Defines that all equal records for all domains will be returned in random order.

rrset-order {order random;};

Defines that all equal MX records for example.com will be returned in random order all others in cyclic order.

rrset-order {type MX name "example.com" order random; order cyclic};

This statement may be used in a view or a global options clause. (For more information on DNS based resilience and load balancing techniques see this article.)

sortlist

 sortlist { address_match_list; ... };
 sortlist { {10.2/16; };};

The sortlist statement is used to order RRsets (groups of equal RRs) for use by a resolver (a client). It is the client side of the rrset-order statement and can work against the rrset-order statement when being used as part of a load-balancing configuration in that rrset-order may carefully deliver equal RRs in its order of preference to a remote resolver that may then proceed to re-order them with a sortlist statement! The sortlist statement attempts to order returned records based on the IP address of the client that initiated the request. This statement may only be used in a global options or a view clause.

(For more information on DNS based resilience and load balancing techniques see this article.)
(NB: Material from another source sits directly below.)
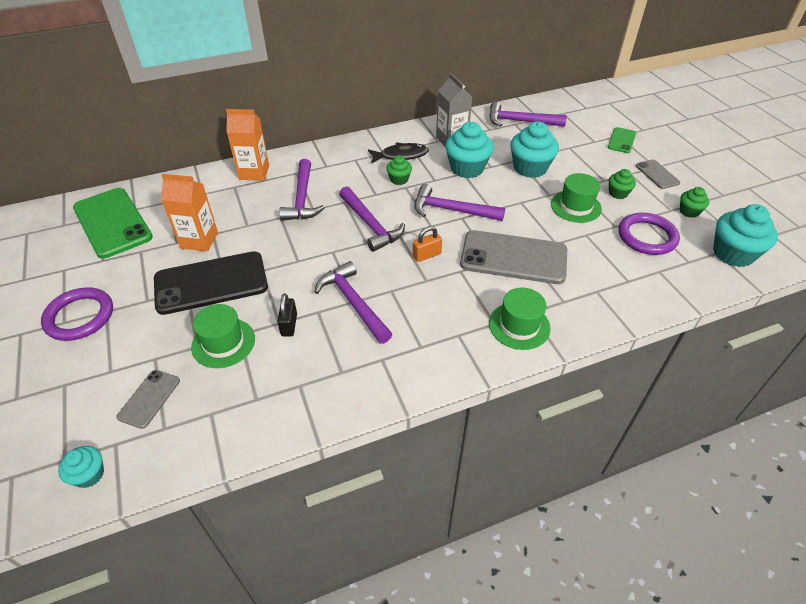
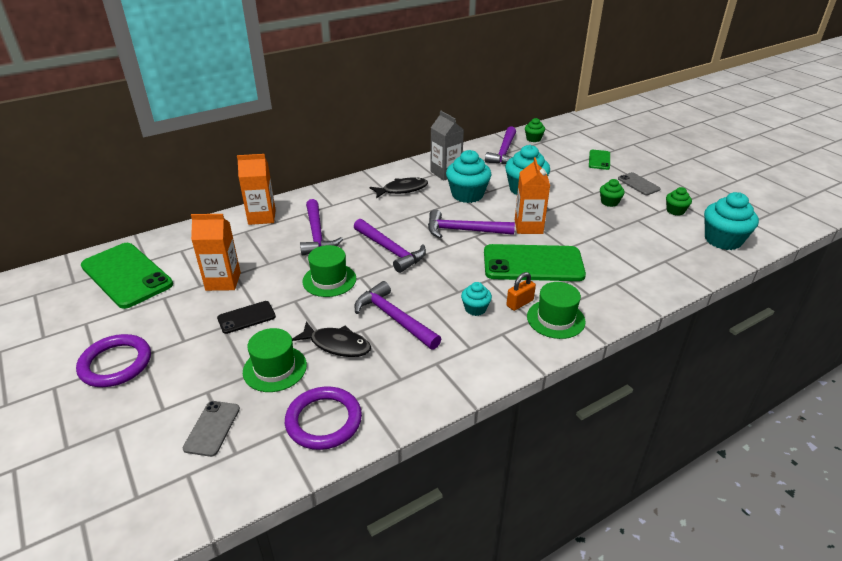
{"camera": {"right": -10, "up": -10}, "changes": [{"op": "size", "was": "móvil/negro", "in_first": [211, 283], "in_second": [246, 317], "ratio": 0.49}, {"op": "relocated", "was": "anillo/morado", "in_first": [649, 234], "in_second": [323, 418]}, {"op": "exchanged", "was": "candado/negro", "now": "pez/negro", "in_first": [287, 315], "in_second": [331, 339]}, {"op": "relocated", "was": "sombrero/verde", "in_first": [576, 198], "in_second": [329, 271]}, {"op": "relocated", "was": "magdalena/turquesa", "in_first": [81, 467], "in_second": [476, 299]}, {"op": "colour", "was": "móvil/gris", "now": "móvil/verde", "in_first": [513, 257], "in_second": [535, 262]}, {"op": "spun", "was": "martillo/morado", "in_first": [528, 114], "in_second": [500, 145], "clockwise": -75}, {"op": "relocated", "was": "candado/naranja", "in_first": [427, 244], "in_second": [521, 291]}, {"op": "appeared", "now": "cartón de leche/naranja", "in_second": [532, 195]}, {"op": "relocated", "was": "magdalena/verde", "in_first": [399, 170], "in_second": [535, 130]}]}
The address_match_list is used very differently from its use in all other statements and assumes that each element of the address_match_list is itself an address_match_list, it becomes a nested address_match_list and is enclosed in braces (curly brackets). Processing depends on whether there is one or more than one element in the nested address_match_list. In the simple case of one element as in the above example if the client's IP address matches 10.2/16 i.e. lies in range 10.2.0.0 to 10.2.255.255) and there are any IP addresses in the response in the same range they will be the first records supplied in the response. Any remaining records will be sorted according to the rrset-order (default is cyclic). If no match is found the records are returned in the order defined by the rrset-order or its default value (cyclic). If two elements are provided in the address match list then the second element is assumed to be an ordered list of preferences. This is best illustrated by an example. Assume the zone example.com has a zone file with multiple A RRs for lots.example.com:

// zone file example.com
$ORIGIN example.com.
lots     IN  A  192.168.3.6
         IN  A  192.168.4.5
         IN  A  192.168.5.5
         IN  A  10.2.4.5
         IN  A  172.17.4.5

The client side server has a sortlist statement as shown below:

options {
    ....
    sortlist {
    {// 1st preference block start
     192.168.4/24;  // 1st client IP selection matches any of these
     {10.2/16;   // return any of these response IPs as 1st preference
      172.17.4/24;  // 2nd preference
     };
    }; // end first block
    { // second preference block
     192.168.5/24;  // 2nd client IP selection matches any of these
     {192.168.4/24;   // return any of these response IPs as 1st preference
      172.18.4/24;  // 2nd preference
      10.2/16;  // 3rd preference
     };
    }; // end second block
   }; // end sortlist
};

If the client, say a resolver, with an IP address of 192.168.5.33 issues an A query for lots.example.com then the RRs will be returned in the following order:

192.168.4.5
10.2.4.5
192.168.3.6
192.168.5.5
172.17.4.5

The results are computed as follows. The top level of the address_match_list is searched against the client IP (192.168.5.33) address and matches the line with a comment beginning "2nd client IP selection", the nested address_match_list is then treated as an ordered list for the A query result IPs (not the client IPs). The line with a comment terminating with "1st preference" matches so 192.168.4.5 becomes first in returned list, the line with the comment "2nd preference" does not match the returned IPs, the line with the comment "3rd preference" matches so 10.2.4.5 becomes second in the returned list and the remaining 3 RRs do not match any item in the address_match_list so are returned according to the rrset-order statement or its default (cyclic) if not defined.